Forse non me ne rendo completamente conto, ma è così.
Sento il suo corpo irrigidirsi tra le mie braccia, ma è solo un istante.
Un attimo dopo lui mi respinge con tutta la forza che ha, e non credevo potesse averne tanta, si alza di scatto, comincia ad urlare come un pazzo, gli occhi fuori dalle orbite, attraversando la stanza a  grandi falcate delle sue lunghe gambe, agitando le braccia.
Ho paura.
<<  Non devo prenderla così ? NON DEVO PRENDERLA COSI’ ? ! ?  >>
Una risata amara e spaventosa esce dalle sue labbra :
<<  E come dovrei prenderla ? Sentiamo ! Sentiamo cosa ha da dire il mio saggio, deciso fratellino, talmente fottutamente sicuro di sé , da potersi permettere di fregarsene !  >>
Non mi dà il tempo di rispondere :
<<  Ma certo ! Non sei tu quello perennemente bersagliato da tutti ! Il massimo che ti possano dire è che sei uno stronzo egoista che passa di donna in donna, ed è la verità in fondo, e poi ti perdonano con un mezzo sorriso, scuotendo la testa … Ma Bill … NO !  >>
Continuando a gridare, si strappa di dosso la sua bella camicia nera, graffiandosi la pelle candida del petto che si alza e abbassa spasmodicamente, si passa una mano sul viso, rovinandosi il perfetto make - up di cui va tanto fiero, l’ ombretto e la matita nera ora sono una macchia indistinta che si estende sul suo zigomo, si tira i capelli, gliene rimangono alcuni tra le dita delle belle mani perfette.

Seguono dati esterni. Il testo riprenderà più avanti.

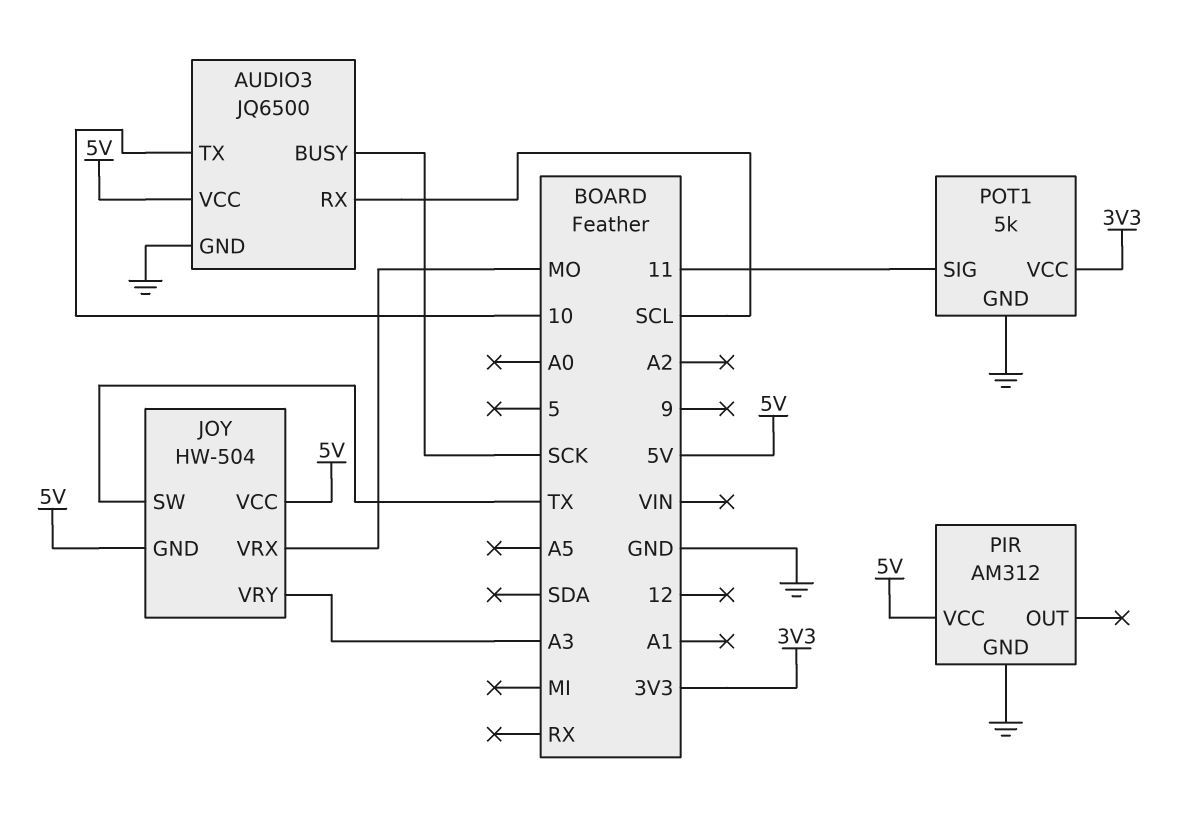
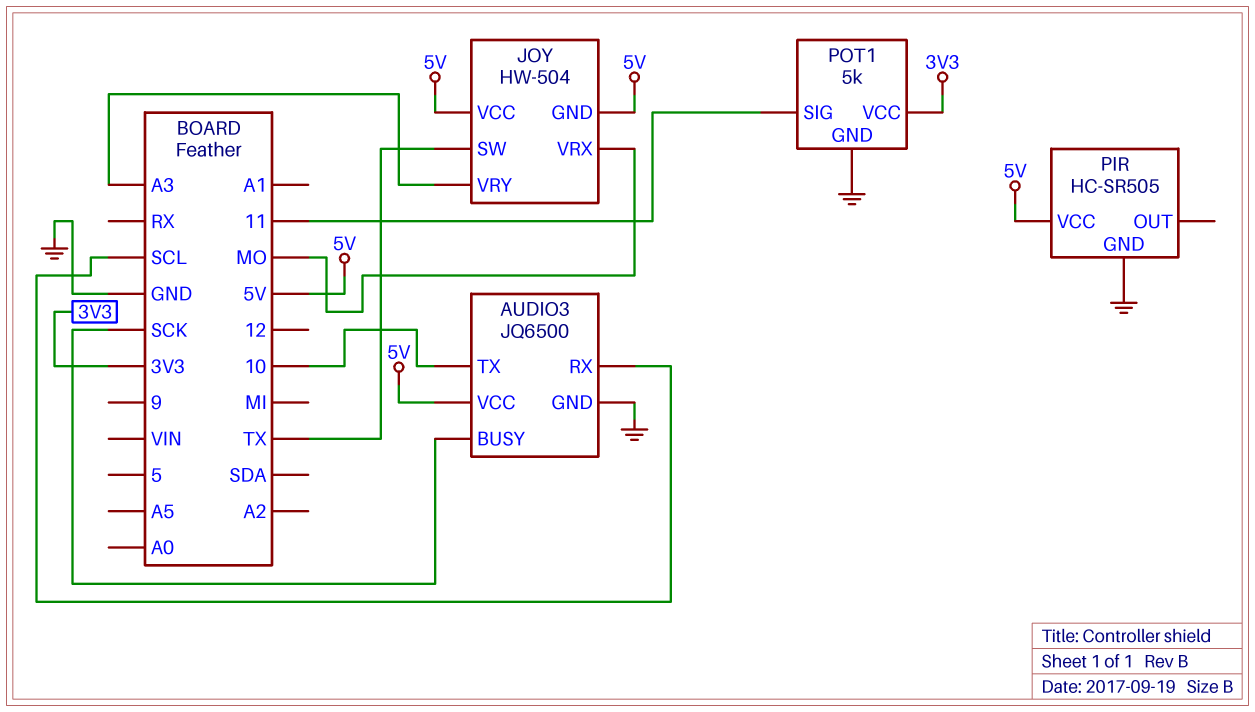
PIR: AM312 -> HC-SR505

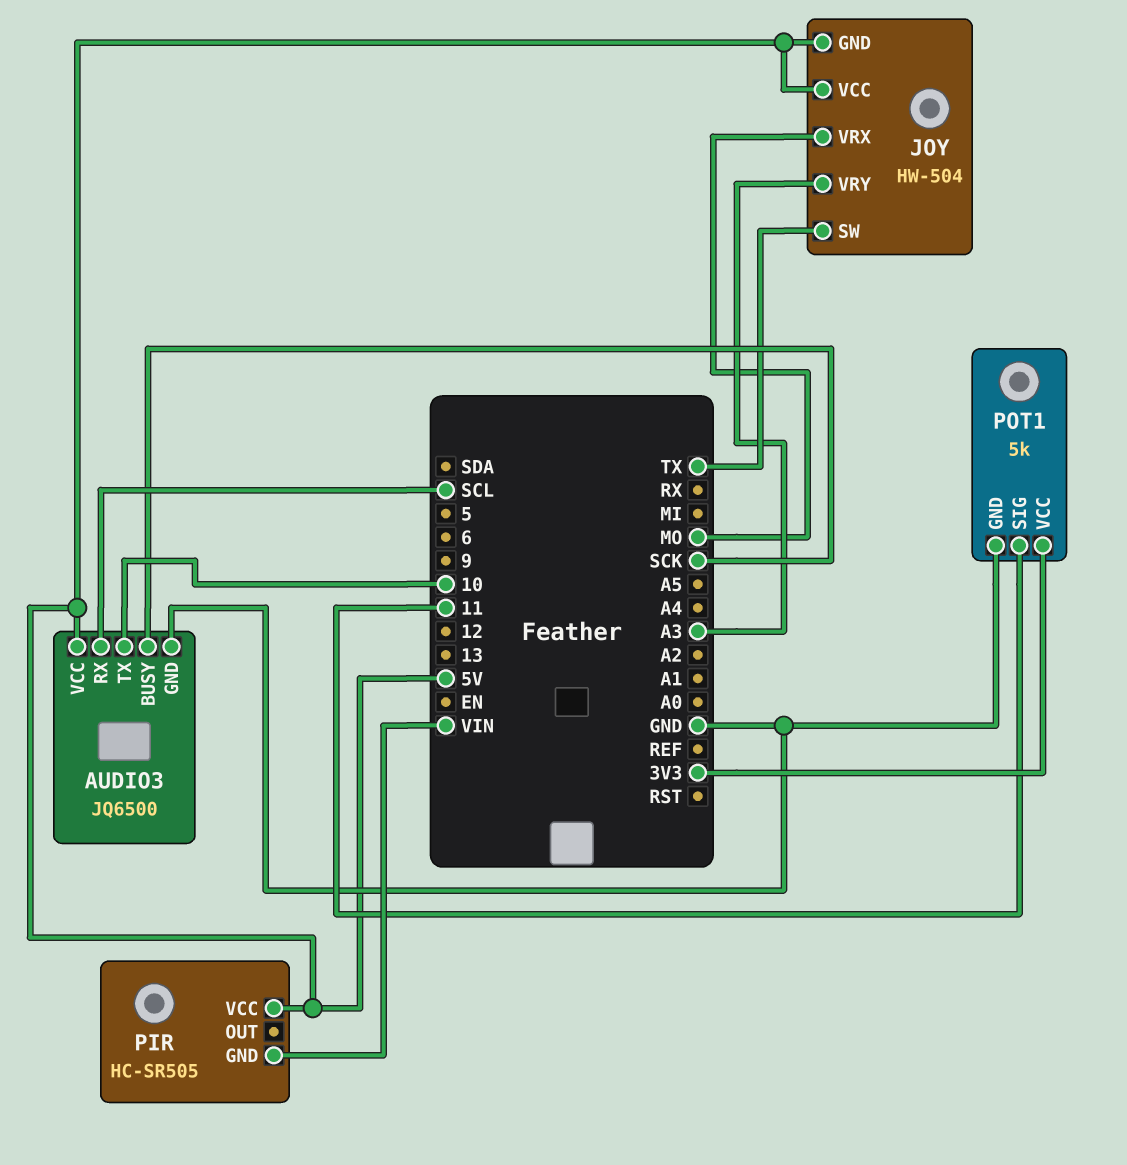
PIR pin GND: GND -> VIN

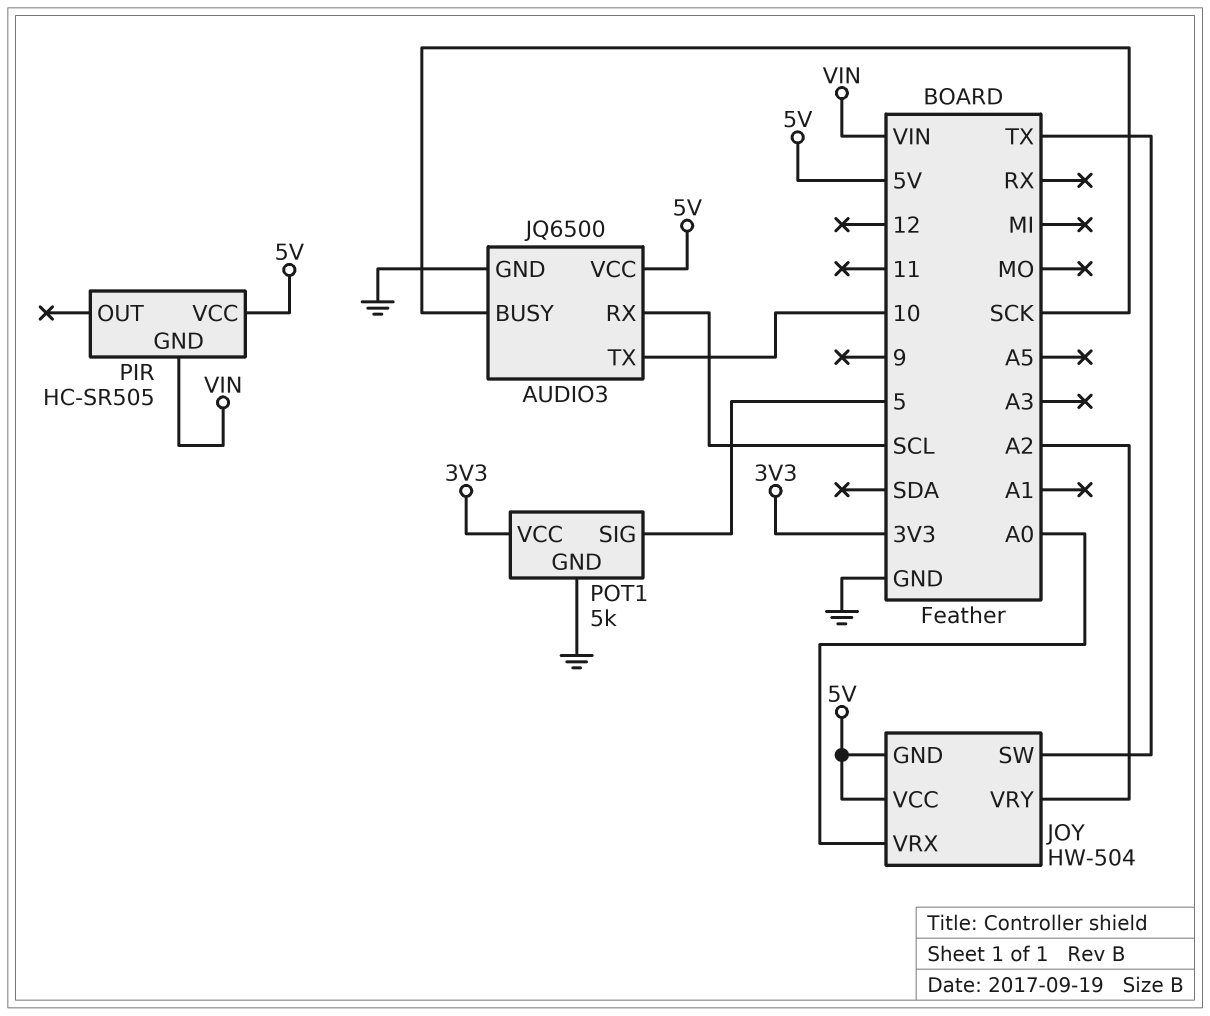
JOY pin VRX: MO -> A0
JOY pin VRY: A3 -> A2
POT1 pin SIG: 11 -> 5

Le sue urla sono strazianti per i miei timpani, ma soprattutto per il mio cuore.
Sono atterrito, terrorizzato, spero che arrivi qualcuno attirato da questo casino.
Come cazzo è possibile che nessuno si sia ancora accorto di quello che sta succedendo ?
Lui continua .
<<  NO ! Bill non può essere perdonato ! Bill deve essere GIUDICATO E POI CONDANNATO per essere quello che è ! Per non essere come tutti gli altri ! Per il suo non sapersi adattare alla massa !  >>
Aveva detto tutto di un fiato, senza prendere respiro.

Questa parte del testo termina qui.